CON IL DIRETTIVO E I GRUPPI DIRIGENTI CENTRALI DELLA CGIL IN OCCASIONE DEL CENTENARIO DI FONDAZIONE DELLA CONFEDERAZIONE

Palazzo del Quirinale, 29 settembre 2006 *

Un affettuoso saluto a voi tutti e un ringraziamento caloroso a Guglielmo Epifani per le sue parole e per la medaglia, anzi al plurale, le medaglie, che mi ha offerto.

Voi sapete con quale convinzione e impegno rendo onore, oggi, come rappresentante dell’unità nazionale e garante dei valori costituzionali, alla storia della CGIL e dell’intero movimento sindacale. Il sindacato, a partire dalla sua prima espressione confederale unitaria dopo la Liberazione, è stato protagonista della costruzione della risorta e nuova democrazia italiana, e ha contribuito nei decenni, al di là delle sue divisioni e pur nella dialettica interna, a consolidarla, a difenderla, ad arricchirla. È, questa, una funzione che resta essenziale e vitale, e su cui, credo, che si potrà sempre continuare a contare.

Naturalmente il sindacato si è identificato con tutti i valori della Carta costituzionale, a cominciare dai valori della libertà e della pace, e soprattutto con quel cardine della Carta costituita dal riconoscimento del valore del lavoro. Rivolgendomi al Parlamento, nel momento del mio giuramento, ho voluto dire, e desidero qui ripetere: "Il valore del lavoro ’come base della Repubblica democratica chiama più che mai al riconoscimento concreto del diritto al lavoro, ancora lontano dal realizzarsi per tutti, e alla tutela del lavoro in tutte le sue forme e applicazioni’ - come recita la Carta - e dunque anche nelle forme ora esposte alla precarietà e alla mancanza di garanzie".
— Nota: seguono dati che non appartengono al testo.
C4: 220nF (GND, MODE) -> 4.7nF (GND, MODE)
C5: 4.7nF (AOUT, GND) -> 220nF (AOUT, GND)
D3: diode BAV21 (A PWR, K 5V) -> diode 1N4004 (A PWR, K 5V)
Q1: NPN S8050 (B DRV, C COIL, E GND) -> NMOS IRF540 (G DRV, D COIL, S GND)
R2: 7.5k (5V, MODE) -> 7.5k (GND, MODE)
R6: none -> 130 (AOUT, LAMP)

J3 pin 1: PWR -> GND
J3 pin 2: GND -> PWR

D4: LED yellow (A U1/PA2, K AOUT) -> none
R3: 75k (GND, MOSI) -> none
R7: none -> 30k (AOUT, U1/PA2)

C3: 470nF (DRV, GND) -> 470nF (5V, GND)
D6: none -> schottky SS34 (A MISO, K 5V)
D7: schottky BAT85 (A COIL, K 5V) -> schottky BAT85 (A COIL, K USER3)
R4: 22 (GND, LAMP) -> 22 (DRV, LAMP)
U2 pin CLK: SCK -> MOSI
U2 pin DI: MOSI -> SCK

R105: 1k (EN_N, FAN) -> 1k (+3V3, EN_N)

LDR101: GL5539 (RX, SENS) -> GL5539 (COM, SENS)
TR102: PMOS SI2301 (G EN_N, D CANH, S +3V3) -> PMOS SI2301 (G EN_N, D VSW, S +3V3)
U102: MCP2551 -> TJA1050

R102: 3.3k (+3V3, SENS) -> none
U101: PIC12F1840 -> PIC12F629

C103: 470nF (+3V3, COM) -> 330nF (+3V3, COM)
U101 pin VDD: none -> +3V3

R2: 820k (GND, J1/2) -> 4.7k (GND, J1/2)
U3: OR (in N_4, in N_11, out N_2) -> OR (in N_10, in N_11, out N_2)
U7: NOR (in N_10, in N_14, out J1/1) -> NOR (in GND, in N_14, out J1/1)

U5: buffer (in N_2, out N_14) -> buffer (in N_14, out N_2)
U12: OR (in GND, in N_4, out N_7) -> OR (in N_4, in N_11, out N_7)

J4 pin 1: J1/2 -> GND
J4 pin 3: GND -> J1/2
Il contesto economico e sociale in cui siete chiamati a operare è, come tutti sanno, radicalmente cambiato. Vorrei dire che il sindacato, e specificatamente la CGIL, ha dovuto a più riprese fare i conti con il cambiamento: si può dire fin dagli anni ’50. Oggi, certo, si è di fronte a un cambiamento più ampio, che è quello del processo di globalizzazione che non conosce frontiere. È radicalmente cambiato il contesto in cui siete chiamati a operare, ma senza che il valore del lavoro e il ruolo del mondo del lavoro possano considerarsi un retaggio ormai obsoleto. Non si tratta di miti che abbiano fatto il loro tempo, come pure ce ne sono stati, ma di fondamenti sociali e di indirizzi ideali che restano vivi e vitali.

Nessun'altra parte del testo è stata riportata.